Disco Sounds Good, With A Little Creativity

If basic disco beats put you to sleep, try some variations to keep things jumpin'

Back in the mid '70s when the disco style of music first came on the scene, many drummers hated it. The main reason? Disco was just too simple to play. Playing a constant heavy four on the bass drum, two and four on the snare, and off-beats on the hi-hat got downright boring! (See Example #1.)

I was probably one of the few drummers who actually enjoyed playing disco only because I chose to improvise a little and add my own variations to the basic beat.

This week, I'll show you some examples of what I did in the hopes that it will give you some inspiration to modify drum patterns that bore you.

Make It Sound Full
Don't get me wrong, I don't like to overplay but I do like to sound "full" behind a drum set. Although I liked the overall feel behind the basic disco pattern, it wasn't quite rhythmically "full" enough for my taste. So here's what I did to spice it up:

1) Take a look at Example #1. Because there isn't much going on between the left stick snare and the right stick hi-hat parts, I decided to play both parts (including a slight modification) with my left stick only. The modification is to the original HH part in Example #1. Because the right stick normally strikes the hi-hat on the beats of 1, 2, 3, and 4 at the same time the left foot closes it anyway, I played only the off-beats on the hi-hat with the left stick. This made it easy to play the left stick on the beats of two and four on the snare.

This totally freed up my right hand. Try it yourself. For now, keep the bass drum part on steady four to maintain the "heartbeat" of disco, as it shows in Example #1.

2) Next, I experimented with my right stick. I tried mirroring the bass drum part by playing my right stick on straight four on a cowbell. (See Example #2.)

I liked it. It almost sounded like the band had a drummer and a percussionist on board. Not bad, but not quite enough. I then tried some variations to the right hand part and liked it even better. (See Example #3.)

3) Eventually, I got a little further out and played the pattern shown in Example #4.

I loved it. This really sounded like the band had a drummer and a percussionist and, although it didn't fit every disco song, it did fit a lot of them really well.

4) Not having quite enough to do with my right hand yet, I decided to throw in the off-beat "Rock The Boat" type tom-tom part shown in Example #5.

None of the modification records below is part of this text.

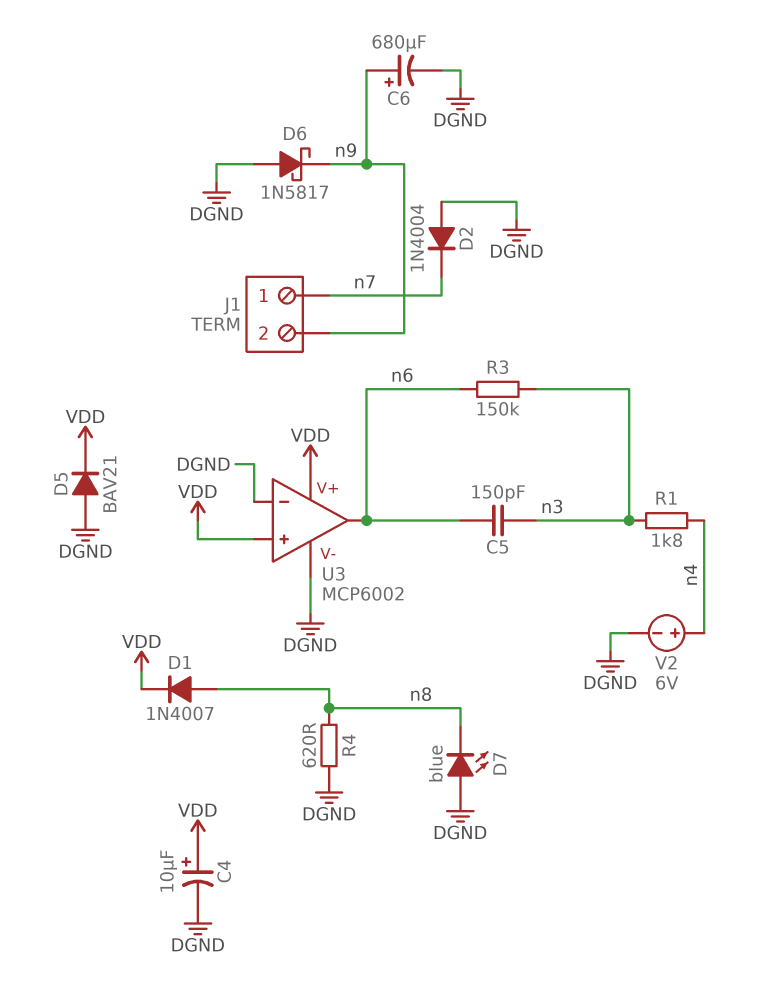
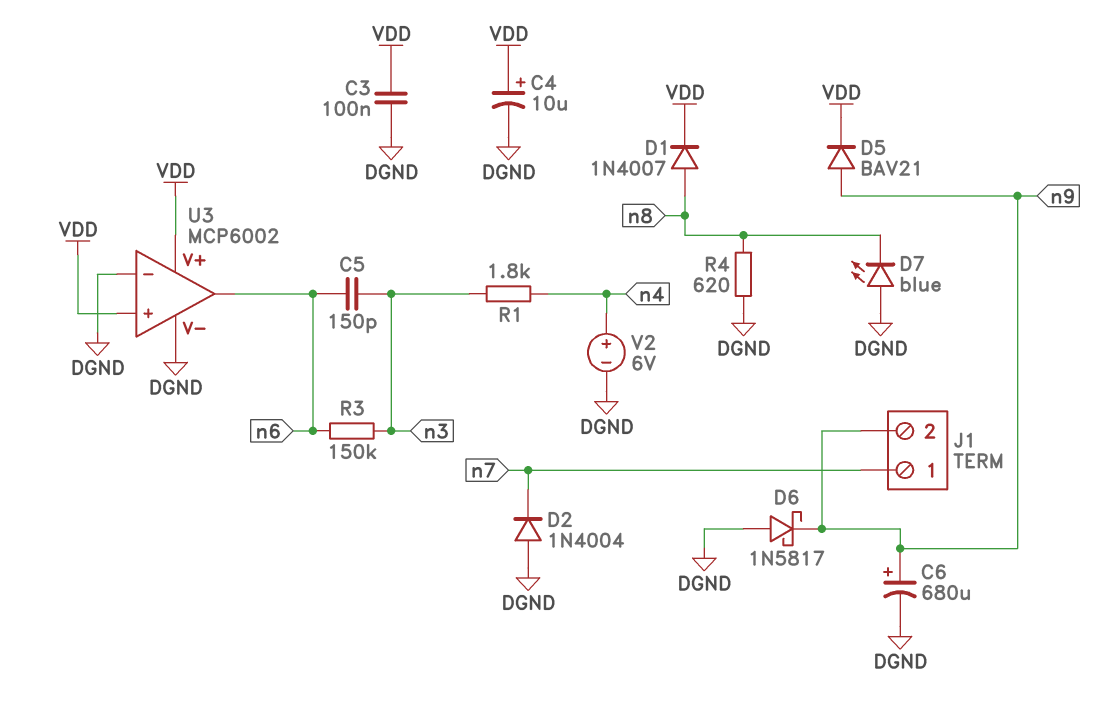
C3: none -> 100nF (DGND, VDD)
D5: diode BAV21 (A DGND, K VDD) -> diode BAV21 (A n9, K VDD)

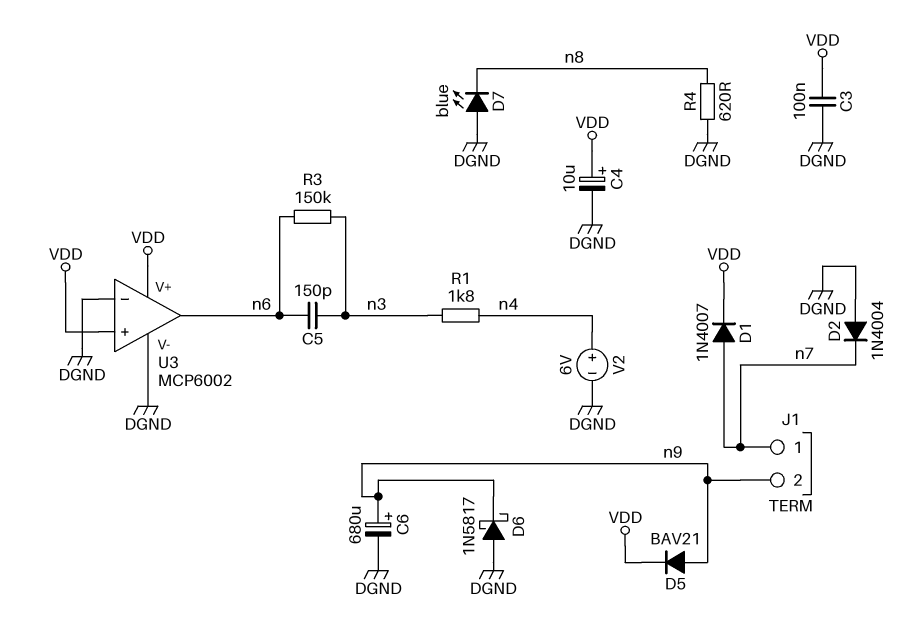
D1: diode 1N4007 (A n8, K VDD) -> diode 1N4007 (A n7, K VDD)

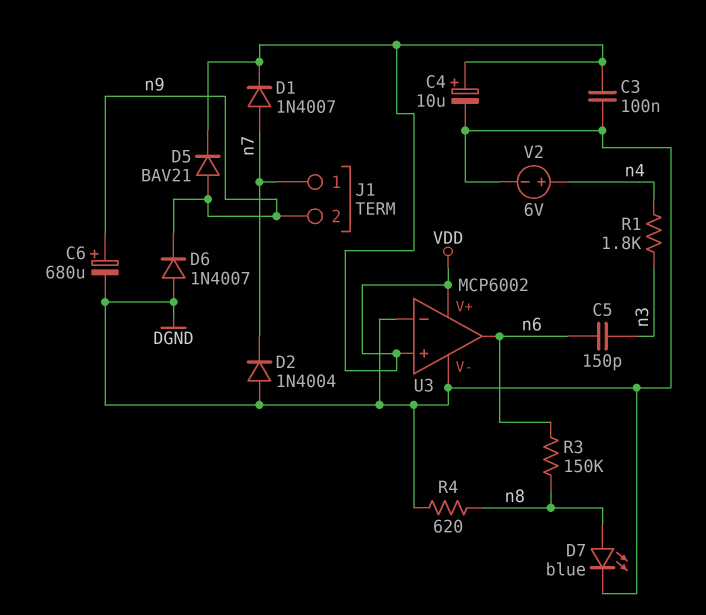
D6: schottky 1N5817 (A DGND, K n9) -> diode 1N4007 (A DGND, K n9)
D7: LED blue (A DGND, K n8) -> LED blue (A n8, K DGND)
R3: 150k (n3, n6) -> 150k (n6, n8)

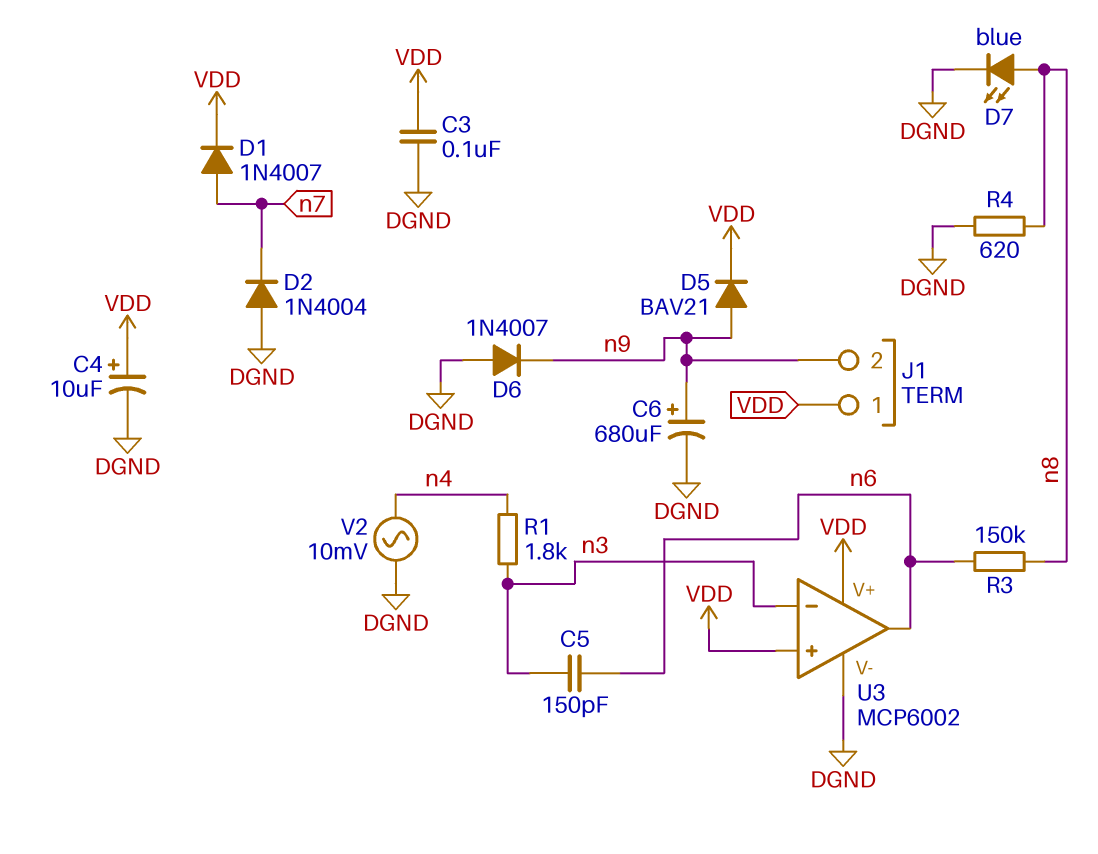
J1 pin 1: n7 -> VDD
U3 pin in-: DGND -> n3
V2: 6V (plus n4, minus DGND) -> AC 10mV (DGND, n4)

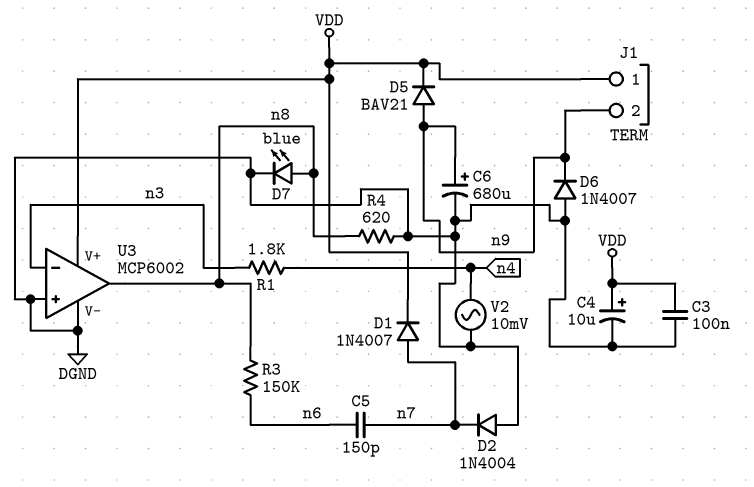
C5: 150pF (n3, n6) -> 150pF (n6, n7)
U3 pin in+: VDD -> DGND
U3 pin out: n6 -> n8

When I added the above Right Stick variation to the rest of the basic disco pattern, it was no longer boring!

Click the play button below to hear a MIDI example:

(If a MIDI player doesn't appear above, you can download one here, for free.)

5) I eventually began to play around with the bass drum part, like in Example #6 (below), and found that it blended perfectly with what I was playing in Example #5. Try it.

Here's an example of the whole thing put together for you, using basic 4 on the BD:

A Little Creativity is All it Takes
Although I chose to use disco in this example, feel free to modify any beat you don't like. As long as you maintain the predominant rhythmic elements, a little embellishment won't hurt. On the contrary, it often helps.

Who knows? In the process, you may even create a whole new dance craze! Wait a minute. Is that how they came up with the Macarena? Oh, no... Back to the drawing board!

Stay Loose.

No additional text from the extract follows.